The team noticed that the fruit fly Drosophila melanogaster responds to looming threats with one of two escape behaviours: a slow, stable response, in which the fly raises its wings before it jumps off and flies away, and a faster, far less stable response, in which the fly does not elevate its wings before it jumps off, shaving 8 ms off the response time. How does a fly choose between these two responses? A well-known cell that is involved in the initiation of escape responses in many species of animal is the giant fibre (GF) interneuron, though its precise function is unclear. The authors therefore decided to genetically activate or inhibit this neuron and see what the behavioural response would be.
They noticed that activation of this neuron led to the initiation of the fast, unstable escape behaviour, while inactivation rendered the flies incapable of performing this fast response.
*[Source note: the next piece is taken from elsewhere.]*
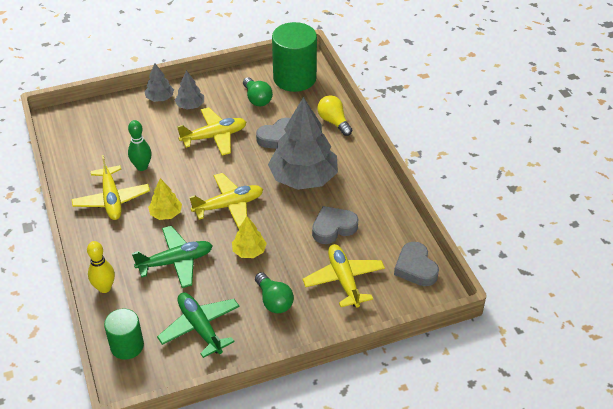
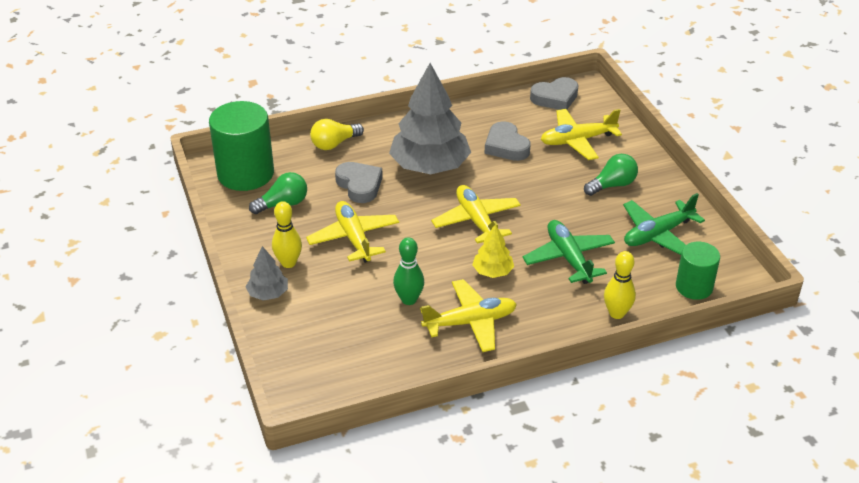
camera: 90 degrees left, 5 degrees down
(190, 105) = (288, 263): grey tree -> yellow bowling pin
(249, 251) = (546, 203): yellow tree -> none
This suggests that the GF is both necessary and sufficient for this behaviour, and raises the possibility that the choice between the fast and slow modes is simply a matter of turning this cell on or off. To test this possibility, the researchers decided to record the activity of this neuron in flies performing these behaviours.
To their surprise, the GF was active not just when the fly performed the fast escape response; it also fired during some of the slower responses, raising doubt about how it is involved in the choice between fast and slow escape responses. In order to figure this out, the authors performed a detailed analysis of the correlation between the activity of the GF neuron, the properties of the visual stimulus and the exact behavioural action selected at any given time.
The researchers found that the timing of the activity of the GF neuron relative to the stimulus was crucial: the approach of a predator initiates an escape response in the fly that, by default, is the slower one; only if the predator approaches with sufficient speed is the GF activated, which then overrides the slower response to produce a faster escape. However, only if the GF is activated during a particular time window during the behavioural sequence is it capable of overriding the slower response, which explains why the GF can be active even during some of the slower responses.
Flies in which the GF was genetically inhibited were not able to escape from damselflies, one of their natural predators, when they approached the flies at their fastest attack speeds. This shows that the seemingly insignificant 8 ms difference that the faster response makes can actually save the life of a fruit fly.